Ethereum’s Constantinople hard fork upgrade, which aims to make processing information more efficient by reducing mining rewards, is scheduled to be implemented by the end of October 9, 2018, Ethereum community member Eric Connor tweeted on September 14, 2018.
The New Upgrade
Finalized on August 31, Constantinople, the Ethereum network’s upcoming hard fork upgrade, will fork the Ropsten testnet sometime in the second week of October 2018.
The backward-incompatible update will involve the implementation of five distinct ethereum improvement proposals (EIPs) and will make permanent modifications to the ethereum’s existing codebase.
Eric Conner, one of the members of the ethereum community, announced the news on Twitter on September 14, saying that the Constantinople hard fork will hit the Ropsten testnet on October 9.
Conner added that the upgrade would be implemented onto the main chain sometime after Devcon 4, the annual Ethereum Foundation conference which takes place in Prague from October 30 to November 2.
However, the fork is not set for a particular date or hour, but for a to-be-determined block number. Even though developers won’t identify the exact block number for another two weeks, there’s already a proposal up on GitHub suggesting the fork take place at block number 4,230,000.
Members of the ethereum community claim that the hard fork will create a more cost-efficient mainnet that will be faster and easier to use.
Even though ethereum is currently generating around 7.3 million ether every year, Conner believes that the addition of a new PoS and Constantinople will significantly reduce that number.
Constantinople is expected to make adjustments to Ethereum’s economic policy, which partly focuses on delaying the difficulty bomb.
What Does This Mean for Ethereum?
While the overall response to postponing the difficulty bomb has been well-received by crypto traders, Ethereum’s token miners have expressed their frustration regarding the cutbacks to the mining rewards.

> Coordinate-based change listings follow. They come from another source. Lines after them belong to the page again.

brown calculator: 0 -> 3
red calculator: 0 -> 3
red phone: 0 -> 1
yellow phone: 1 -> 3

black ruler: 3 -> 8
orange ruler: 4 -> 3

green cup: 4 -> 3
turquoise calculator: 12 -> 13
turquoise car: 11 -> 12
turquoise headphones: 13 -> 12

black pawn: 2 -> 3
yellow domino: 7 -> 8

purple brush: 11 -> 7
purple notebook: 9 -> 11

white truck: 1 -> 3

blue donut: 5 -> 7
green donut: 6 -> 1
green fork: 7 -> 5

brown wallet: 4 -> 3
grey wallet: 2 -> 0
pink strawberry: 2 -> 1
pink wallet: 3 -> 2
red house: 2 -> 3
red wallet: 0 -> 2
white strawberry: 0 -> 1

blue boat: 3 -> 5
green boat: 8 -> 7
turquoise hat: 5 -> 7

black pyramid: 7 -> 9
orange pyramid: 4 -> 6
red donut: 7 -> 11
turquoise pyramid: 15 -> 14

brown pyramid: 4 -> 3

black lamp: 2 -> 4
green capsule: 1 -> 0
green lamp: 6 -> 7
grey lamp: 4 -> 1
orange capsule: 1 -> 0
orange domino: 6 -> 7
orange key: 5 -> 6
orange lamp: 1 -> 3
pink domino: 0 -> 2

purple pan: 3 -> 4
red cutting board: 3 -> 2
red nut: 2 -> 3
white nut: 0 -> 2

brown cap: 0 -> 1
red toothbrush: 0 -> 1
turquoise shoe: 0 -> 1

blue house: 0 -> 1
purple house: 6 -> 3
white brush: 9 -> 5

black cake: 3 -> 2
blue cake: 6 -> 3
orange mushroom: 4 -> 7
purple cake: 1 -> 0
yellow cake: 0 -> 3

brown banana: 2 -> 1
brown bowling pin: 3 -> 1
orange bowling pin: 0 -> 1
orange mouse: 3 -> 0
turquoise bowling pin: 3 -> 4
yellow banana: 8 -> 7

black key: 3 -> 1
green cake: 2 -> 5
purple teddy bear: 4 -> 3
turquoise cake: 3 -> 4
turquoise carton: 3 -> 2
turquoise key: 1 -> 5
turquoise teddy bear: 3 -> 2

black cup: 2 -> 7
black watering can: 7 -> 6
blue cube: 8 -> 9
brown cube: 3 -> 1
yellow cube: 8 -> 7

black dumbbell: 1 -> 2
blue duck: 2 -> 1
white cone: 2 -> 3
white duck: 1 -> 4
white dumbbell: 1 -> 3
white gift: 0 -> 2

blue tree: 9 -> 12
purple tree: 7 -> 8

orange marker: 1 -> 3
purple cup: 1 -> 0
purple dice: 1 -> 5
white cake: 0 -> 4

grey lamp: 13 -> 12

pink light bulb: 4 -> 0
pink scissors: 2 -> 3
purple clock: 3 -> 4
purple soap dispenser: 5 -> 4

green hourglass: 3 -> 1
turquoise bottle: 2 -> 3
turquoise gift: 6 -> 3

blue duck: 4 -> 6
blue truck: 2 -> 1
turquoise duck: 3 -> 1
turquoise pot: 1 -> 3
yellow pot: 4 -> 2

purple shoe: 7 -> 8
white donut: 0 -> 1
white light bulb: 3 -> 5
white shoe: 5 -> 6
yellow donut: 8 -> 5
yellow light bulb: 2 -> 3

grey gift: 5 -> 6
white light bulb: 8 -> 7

Finder reported that the update would require miners to go against their short-term self-interest and accept a significant pay cut, which could lead to many of the miners switching to the more profitable tokens such as the Ethereum Classic.
Vladislav Dramaliev, head of digital marketing at Aeternity, told Finder that hard forks are an inconvenient way of pushing through updates, which often results in service disruption.
“It will be a prime example of why a functioning, public blockchain system, managing billions in value, is difficult to upgrade. Implementing fundamental protocol changes always comes with a risk of disruption and community fragmentation,” he noted.
Dramaliev also added that a “one token, one vote” system or everyday decisions based on information markets would be a better choice than a hard fork, as it would be more transparent from the community’s perspective.
Gabriele Giancola, CEO, and co-founder of Qiibee said that the reduced block rewards would benefit speculators hoping for a rise in value. John Iadeluca, founder and managing director of Banz Capital Hedge Fund, agreed and said that contentious hard forks are usually exciting times for markets, as they mean great volatility.
However, as volatility is contingent on the contentiousness of the fork, broad acceptance of Constantinople could mean a more stable market.